If you expect the SLC to drive like a sports car, you’d be disappointed.
A pleasingly broad choice of engines is available for the SLC with only the entry-level petrol getting a six-speed manual. The rest of the range comes equipped with an excellent nine-speed automatic that, with its smooth shifts, suits the roadster perfectly.
Kicking off the range is a 2.0-litre four-cylinder turbo with 184hp called the SLC 200. It’s fairly cheap to run with a combined fuel economy figure of 43mpg (3mpg more with the automatic), yet still rapid enough 0-62mph taking seven seconds.
If you’re after more performance you can have SLC 300 with the same engine tuned to 245hp. It has the same combined fuel economy as the auto SLC 200, but a much quicker acceleration time of 5.8 seconds.
The 362hp 3.0-litre twin-turbocharged V6 in the SLC 43 AMG is already used in other models including the GLE SUV, but the (relatively) light roadster body helps get the best of it. In the SLC, the V6 sounds very pleasing with an addictive howl during acceleration and racecar crackles from the exhaust when off-throttle. A 0-62mph time of 4.7 seconds makes the SLC 43 faster than a Jaguar F-Type S, but slower than a Boxster S – combined fuel consumption of 36mpg is about average for the class.
It's perfectly fine at slow speed, but start pushing it and the SLC is out of its comfort zone
Some might shun the idea of a diesel-powered roadster, but the impressive running costs will be a big lure to others. The headline fuel-economy figure of 70mpg is easy to achieve, because the SLC is light and aerodynamic. Moreover that number is 10mpg better than in the diesel Audi TT Roadster. Yes, the engine itself is the ageing 2.1-litre unit that is now being phased out in other models (replaced by a much quieter 2.0-litre), but at idle the familiar diesel rattle is well suppressed and a 0-62mph time of 6.6 seconds is impressive – and three-tenths quicker than an entry-level BMW Z4 petrol.
As a smaller alternative to the SL roadster, the SLC retains its focus on comfort, but feels sportier than its bigger brother. It still suffers from the firm low-speed ride that afflicted the SLK, but on the open road the tweaks carried out with the name-change are evident.
The direct steering, combined with the limited body roll provide the driver with a sense of confidence. It’s still not a patch on the near-perfect Porsche Boxster, but according to critics, the SLC is more fun than the Audi TTS Roadster and sharper than the Jaguar F-Type.
Mercedes’ Dynamic Select system is standard on all but the entry level SLC 200 and allows the driver to select between Comfort, Sport, Eco and Individual driving modes. They change a range of the car’s characteristics including steering wheel weight, throttle response and, in the case of the AMG model, engine sound.

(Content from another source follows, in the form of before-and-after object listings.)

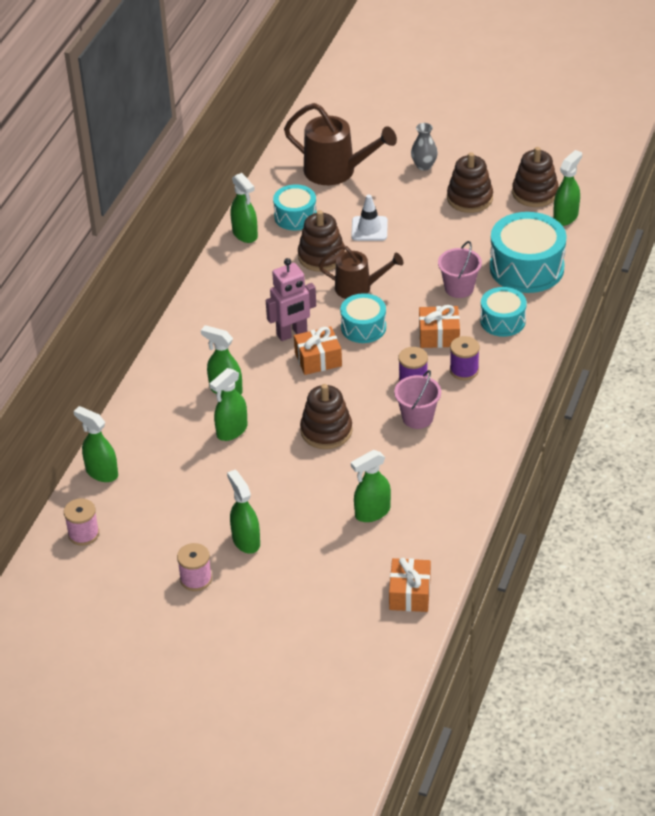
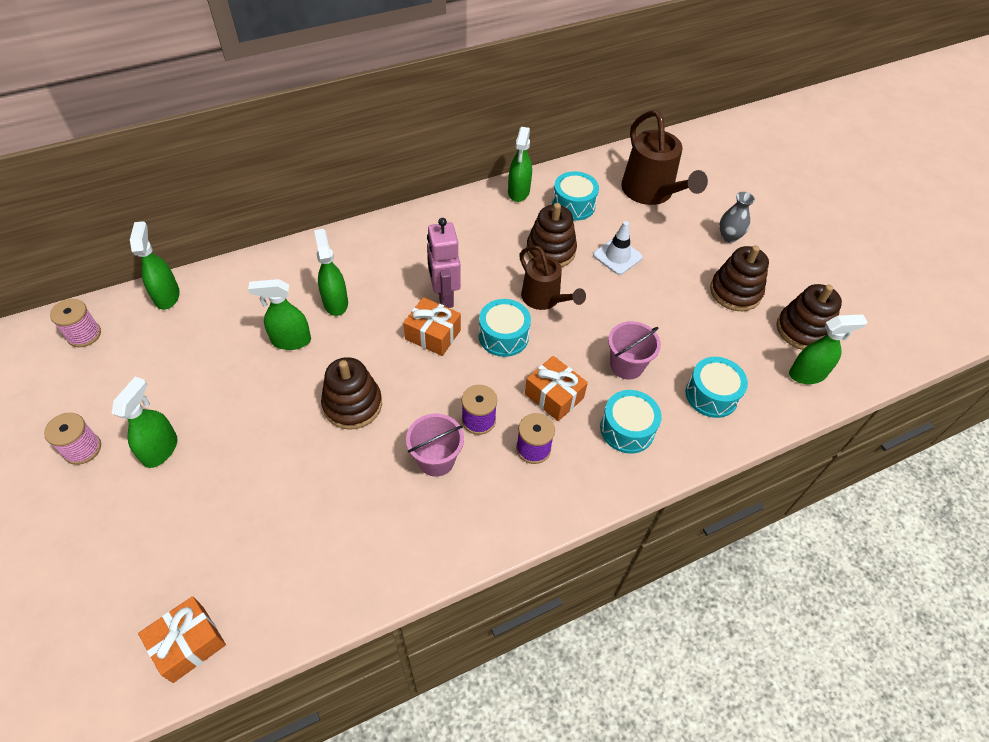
camera: 40 degrees right, 10 degrees up
(292, 333) = (444, 296): pink robot -> pink robot turned 60 degrees clockwise
(372, 512) = (278, 520): green spray bottle -> none
(526, 268) = (711, 395): turquoise drum -> turquoise drum, size x0.59

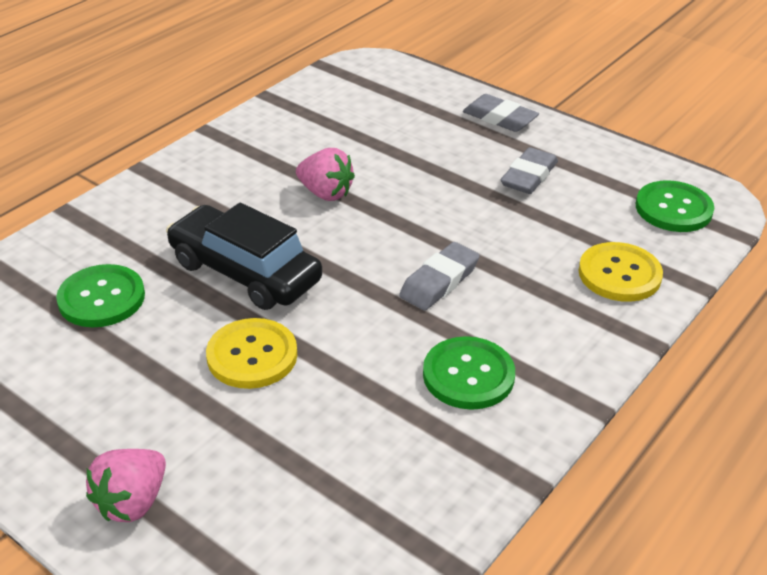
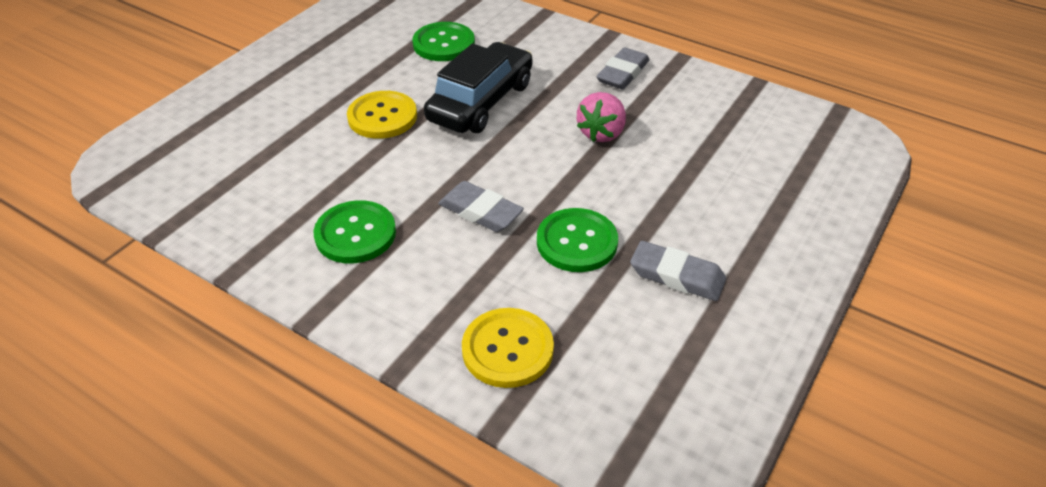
camera: 85 degrees right, 5 degrees up
(132, 502) = (251, 87): pink strawberry -> none
(500, 118) = (793, 250): grey eraser -> grey eraser (623, 73)
(673, 209) = (648, 414): green button -> green button (577, 242)

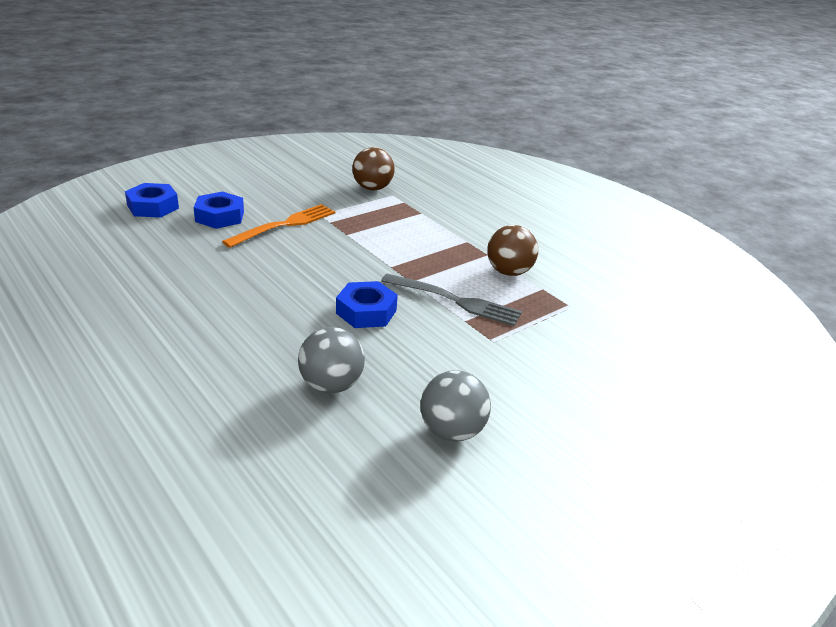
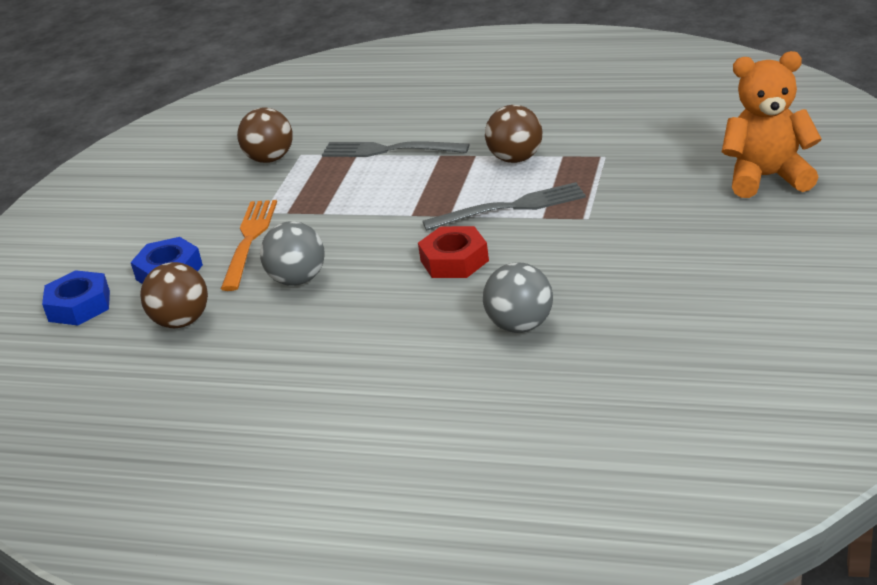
camera: 30 degrees left, 0 degrees up
(176, 247) = (181, 321): none -> brown ball
(366, 312) = (454, 261): blue nut -> red nut
(442, 221) = (388, 150): none -> grey fork
(451, 431) = (655, 294): grey ball -> grey ball (298, 280)
(673, 401) = (767, 178): none -> orange teddy bear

The SLC 43 AMG is the first of the new range of AMG models with the revived 43. It sits in between AMG Line trim and full-fat AMG models. The SLC 43 drives sharply and it’s easy to place on the road, but ultimately it’s not as entertaining as a Boxster S. The Porsche’s 100kg-lower weight and mid-engined layout give it the dynamic edge. However, as a cruiser, the Mercedes turbine-smooth six-cylinder engine gives it a touch of sophistication that the droney four-cylinder engine in the Porsche can’t match.